Marine le Pen cannot be ruled out of the French Presidential election any longer, experts have claimed.
Analysts have suggested that fresh scandals, unrest or terror threats would be necessary to push the Front National candidate to victory.
Bruno Cautres, from the Cevipof think tank, told The Local: "Six months ago the possibility of her winning was zero. Now, we cannot say that."
The French presidential election is conducted in two stages. In the first round, which will take place on 23 April, several candidates will compete for a slice of the public vote. Then the two candidates with the most support go into a head-to-head final vote, held two weeks later on 7 May.
Polls published this week show Emmanuel Macron, the former investment banker running on a pro-business, socially liberal ticket, ahead of Ms Le Pen in first-round voting for the first time. He polled at 26 per cent of the vote, with Ms Le Pen a breath behind at 25 per cent.
Foremost among the eliminated candidates would be François Fillon, currently slated to pick up 20 per cent of the vote. The conservative politician won the Republican primary run-off, but has since been plagued by corruption scandals.
The former Prime Minister is facing a formal embezzlement enquiry over claims he paid his wife and children €900,000 (£785,000) from the public purse in exchange for little or no work, in an affair dubbed "Penelopegate". And this week it was further alleged he failed to declare a tax-free loan of €53,000 (£46,000) from a billionaire businessman.
The latest polling figures marks a significant change from last month, when Ms Le Pen was eight points ahead of second-placed Mr Fillon and 10 ahead of Mr Macron.
Leading French politicians such as Democratic Movement president François Bayrou and former Mayor of Paris Bertrand Delanoë have leant their weight to the Macron campaign, urging voters to get behind anyone who can defeat the far-right populist Front National.
Received wisdom is that Ms Le Pen will inevitably be defeated in the final head-to-head vote, as voters of all political stripes come together to defeat the hardline anti-Islam, anti-immigration party.

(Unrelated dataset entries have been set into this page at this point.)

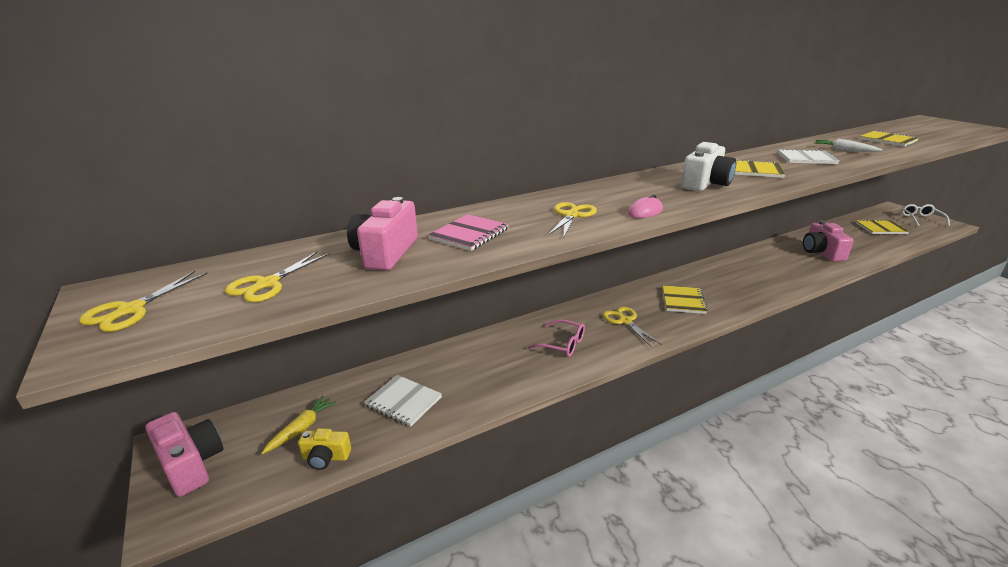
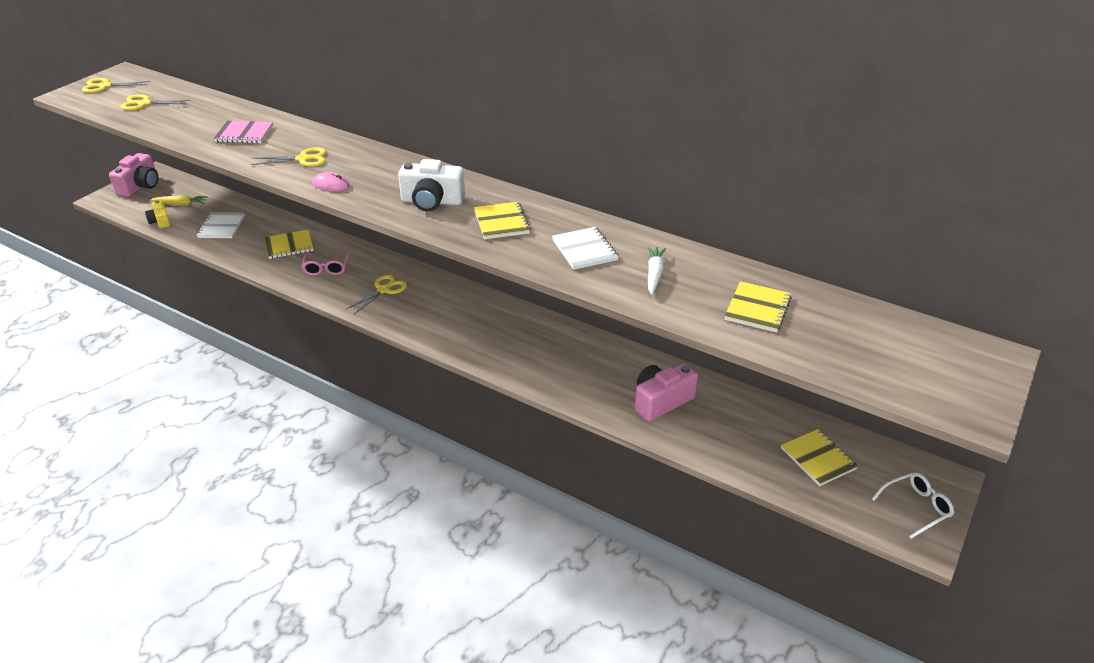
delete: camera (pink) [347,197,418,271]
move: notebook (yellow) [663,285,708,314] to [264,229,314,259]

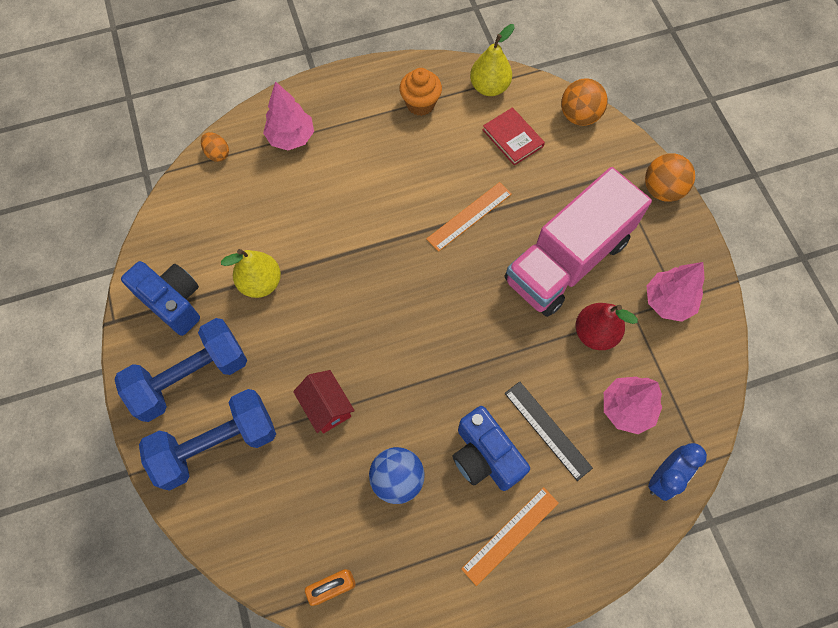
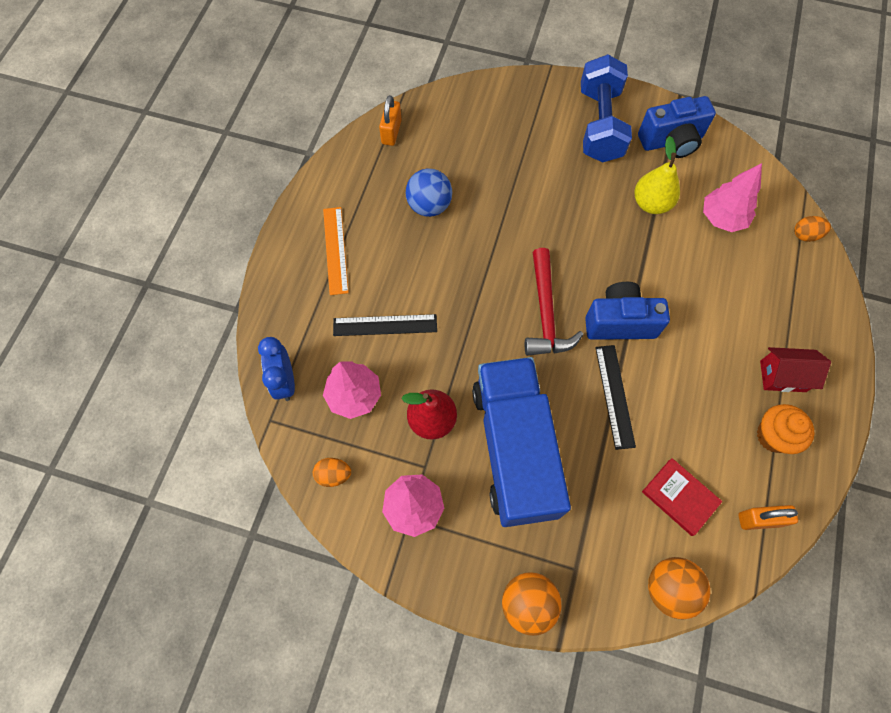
delete: dumbbell (blue) [139,389,276,490]
insert: hammer (red) [525,248,583,356]; egg (orange) [313,458,351,487]
move: tree (pink) [263,81,314,150] to [703,163,762,232]; house (red) [293,370,355,434] to [760,347,831,392]; camera (blue) [453,406,530,491] to [585,282,670,340]
replace: pear (yellow) [470,24,515,96] to padlock (orange) [738,505,798,530]
recolor: truck (pink) [505,167,652,317] to truck (blue) [472,357,571,527]; ruler (orange) [426,182,512,252] to ruler (black) [595,345,636,450]
rotate: book (red) [483,107,545,166] = [642,458,722,536] 45 degrees clockwise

This happened in 2002, when Ms Le Pen's father Jean made it into the final run-off for the first time, only to be defeated by Jacques Chirac in a record landslide. Another polling organisation, which has Ms Le Pen ahead by 4 points in the first round, found Mr Fillon and Mr Macron would both defeat her in a second-round contest.
But Mr Cautres said "more scandals" could see Ms le Pen pull ahead of her revivals, saying: "If other candidates like Emmanuel Macron or the Socialist Benoit Hamon are hit by scandal it will play into Le Pen’s hands.
Though Ms Le Pen faces her own expenses scandal, Mr Cautres said she could simply argue "it's all part of a conspiracy against the party."
He said the race for the presidency could also be destabilised by a terror attack or more social unrest. This view was backed by pollster Bruno Jeanbart, who told the Local the election was unusually "at the mercy of outside events".
The anti-Islam candidate is seen as tough on terror and law and order, and Front National have enjoyed boosts in the polls following the Bataclan terror attacks last year and recent riots following the alleged rape of a youth worker by Paris police.
“We can imagine the terrorists would try to create a climate of insecurity to destabilise the population,” Mr Cautres said, implying Isis-linked radicals could try and schedule an attack in time to influence the results of the election.
His Sciences Po colleague Nonna Mayer concurred, saying: "People vote on what is most important to them at the time of the ballot", suggesting the election was open to influence by a dramatic event in the days leading up to 23 April.
All polls still show the Front National comfortably short of the 50 per cent threshold needed to secure election in the second round of the election.